Hi Dub, Being aware of your hips/legs sinking when breathing is excellent, most swimmers have no idea that's actually happening and why swimmers find it so hard to breathe.

This blog outlines a process to help you breathe easy, establish good timing, and maintain posture when rolling to air. Select this link: Breathing It's Overrated

Once you remove all the added terrestrial movement patterns (i.e. looking for the promise land of air) and remove tension in neck, shoulders, chest is when you will find the "easy breath". There really is no breathing stroke and non-breathing stroke, only a seamless breath has become integrated into your stroke.

Good luck and be patient with the process!

Stu
mindbodyandswim.com

dubdub 08-23-2018 04:10 PM

Quote:

Originally Posted by CoachStuartMcDougal (Post 66353)
Hi Dub, Being aware of your hips/legs sinking when breathing is excellent, most swimmers have no idea that's actually happening and why swimmers find it so hard to breathe.

This blog outlines a process to help you breathe easy, establish good timing, and maintain posture when rolling to air. Select this link: Breathing It's Overrated

Once you remove all the added terrestrial movement patterns (i.e. looking for the promise land of air) and remove tension in neck, shoulders, chest is when you will find the "easy breath". There really is no breathing stroke and non-breathing stroke, only a seamless breath has become integrated into your stroke.

Good luck and be patient with the process!

Stu
mindbodyandswim.com

Coach Stu,

Your post helped a lot. Right away I noticed this - "Lifting head and rotating more to breathe instinctively triggers the lead arm to push down and legs to splay wide to maintain stability." I'm not so much lifting my head as rotating more. Maybe, I'm breathing in for a second longer than I need to.

I realize that I need to lead with my shoulder and make sure the chin moves with the shoulder. It would help if someone can tell me where my eye should be looking when I breath in. As I breath in the bow wave, would I be looking at a point which is 90 degrees to my right or more like 120-130 degrees to my right ?

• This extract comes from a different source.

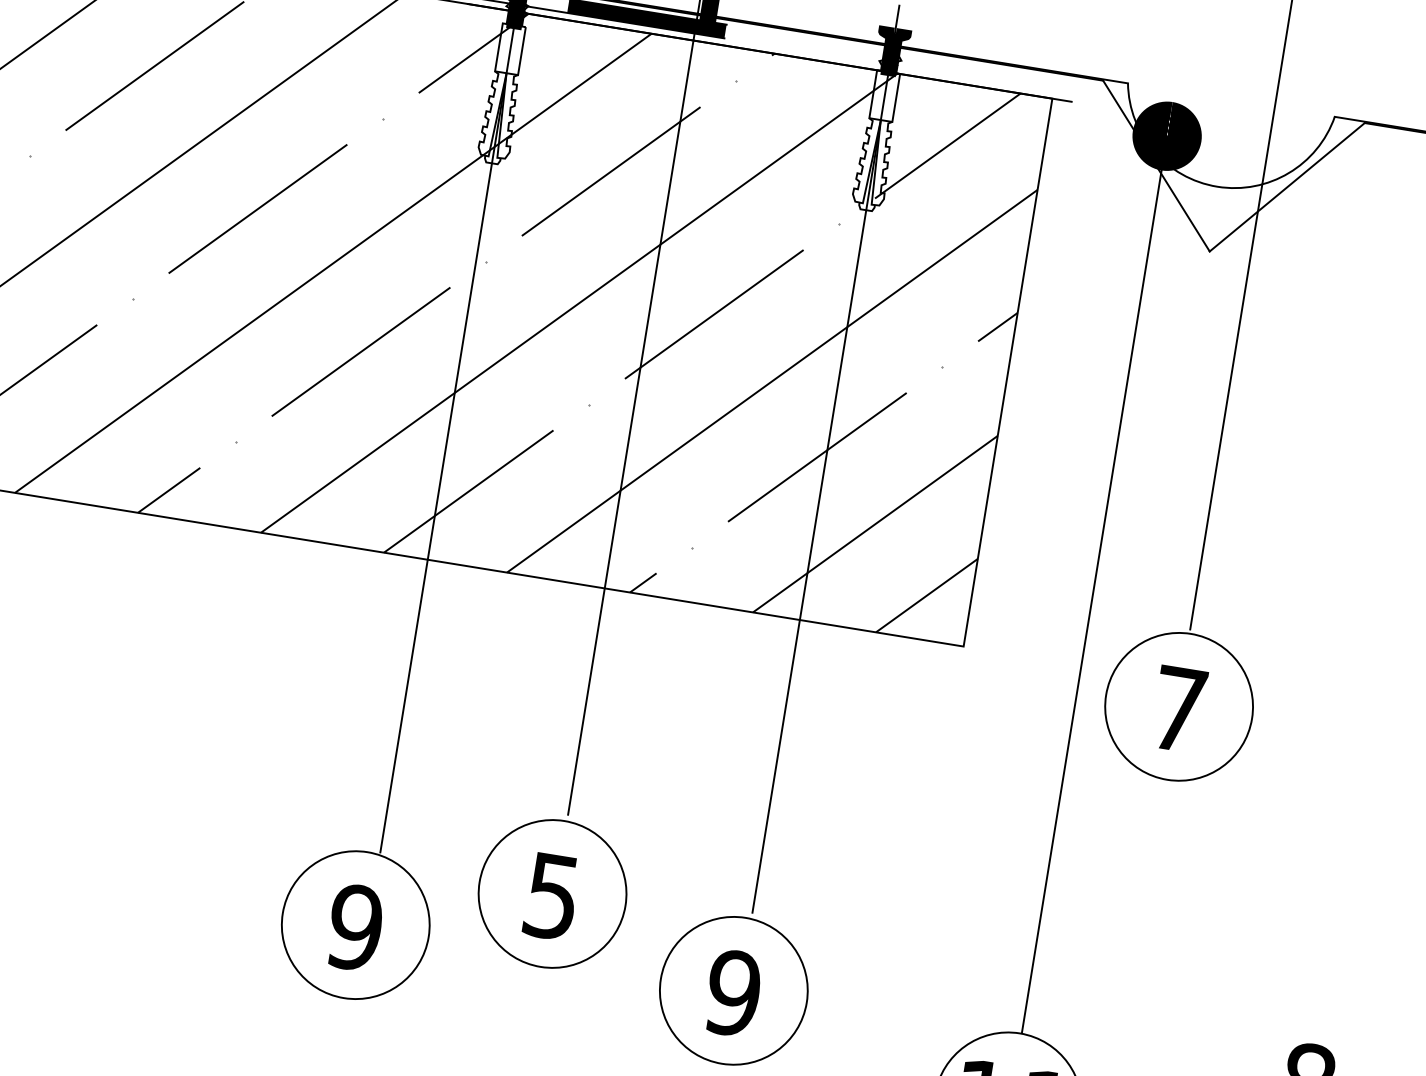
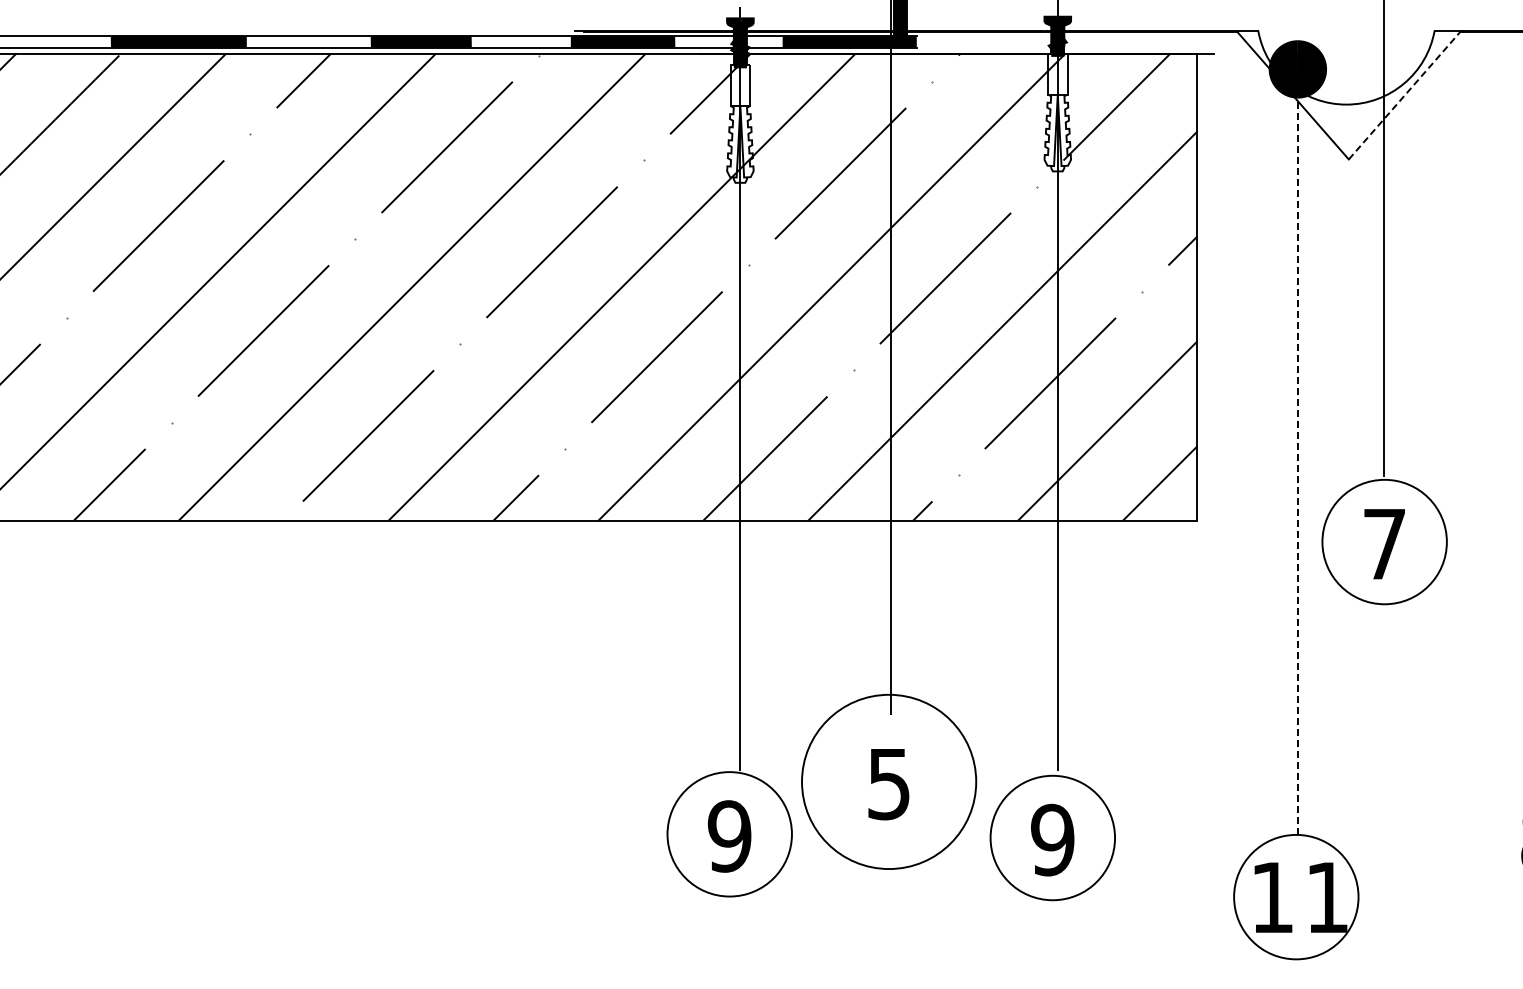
line: (1287, 187) -> (1404, 95), solid -> dashed
line: (1093, 585) -> (1297, 452), solid -> dashed
circle: (551, 893) -> (888, 781), size x1.4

I'm making progress though and all these suggestions help !! Thanks everyone

Dubdub

daveblt 08-23-2018 11:46 PM

Breathe directly to the side with eyes focused to where you are breathing. If you look too much back over your shoulder it could cause you to over roll or your lead hand may cross over too much to your center line. If you look too much ahead it can cause you too lift your head in the breath.

Dave

Mushroomfloat 08-24-2018 11:36 AM

I was a fan of looking back towards the shoulder when breathing and if i'm in trouble and really have to make that breath i'll go back towards the shoulder as i know "youll always find air at the tip of your shoulder" to quote Terry.

but looking back also sabotages the front spear and can lead to sending the recovery arm over the back.

So yes straight 90 to the side is best

pirate breathing, one goggle under water splitting face mouth pursed to the side like a pirate saying "arrrrgh" ;)

Mushroomfloat 08-24-2018 11:45 AM

Doesn't always work in busy pools with wave chop, but superb in a still flat pool

CoachStuartMcDougal 08-24-2018 07:00 PM

Actually remaining in posture, head low - creating bow wave and low pressure pocket is absolutely necessary when breathing in adverse, lumpy open water conditions too.